Слушайте революцию! — говорил нам поэт годом раньше. Этого клича поэт теперь не повторит — и не потому, чтобы отказался от него. Слушайте революцию, конечно; но помните, что есть революция и революция, что есть революция, которая строит мир новый, и есть революция, которая укрепляет корни мира старого, — «и если лик свободы явлен, то прежде явлен лик змеи, и ни один сустав не сдавлен сверкнувших колец чешуи»… Этой змеей, этим змием была для поэта государственность, и в ее возрождении чуял он возвращение старого мира.
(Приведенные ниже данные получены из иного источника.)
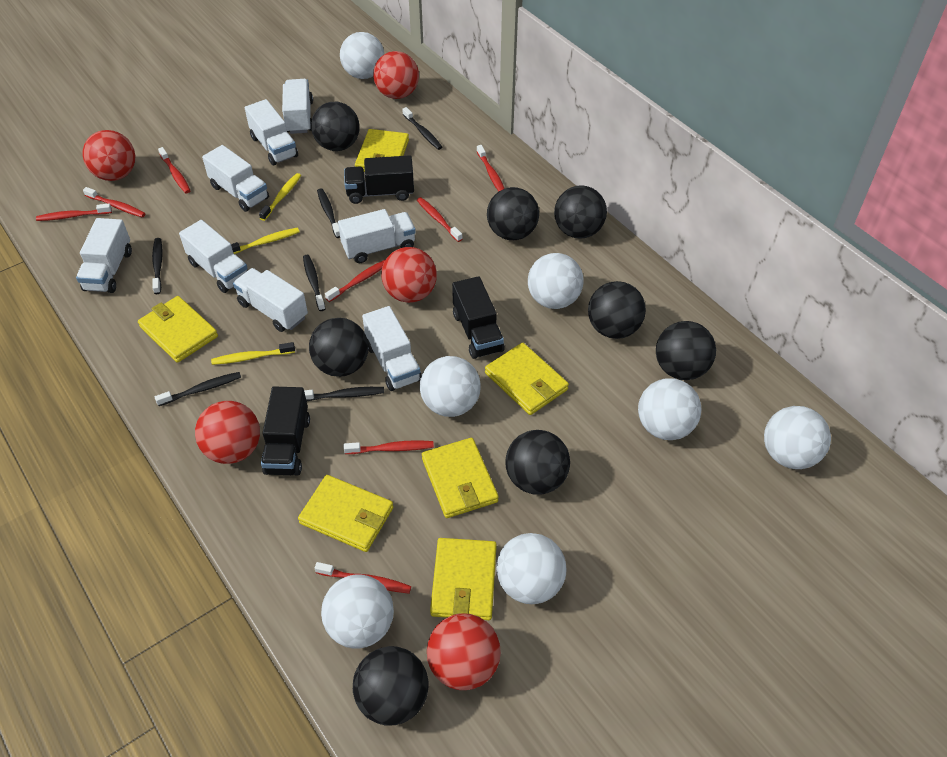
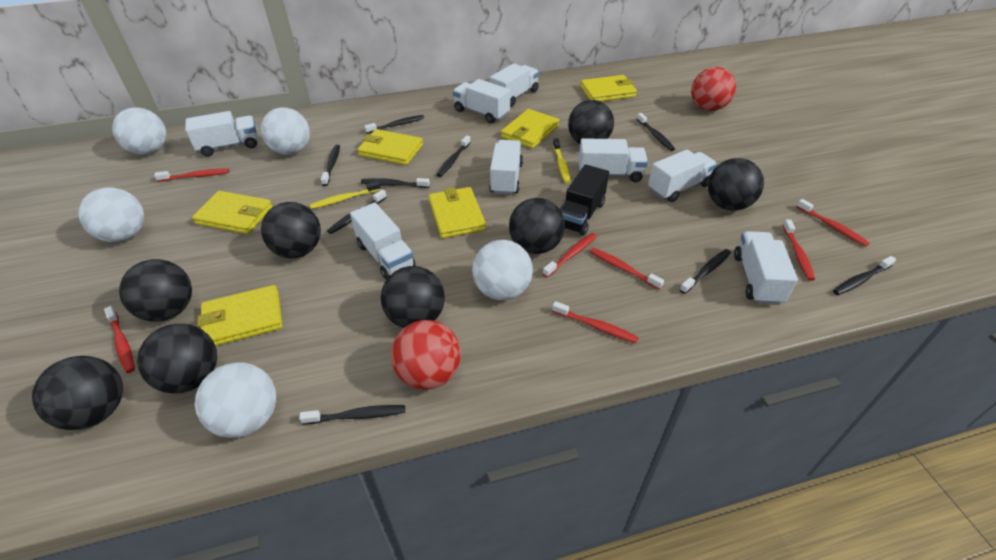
black toothbrush: 6 -> 9
black truck: 3 -> 1
red ball: 5 -> 2
red toothbrush: 8 -> 7
white ball: 7 -> 5
yellow toothbrush: 3 -> 2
Помните, в «Двенадцати»: «скалит зубы — волк голодный — хвост поджал — не отстает»… И из волка вырос он в огромного всепожирателя Левиафана. И какими бы лозунгами ни прикрывалась победа Левиафана, но для поэта стихии, для поэта, который так чувствовал «дух музыки», она — всегда победа старого мира, уничтожение ростков мира нового.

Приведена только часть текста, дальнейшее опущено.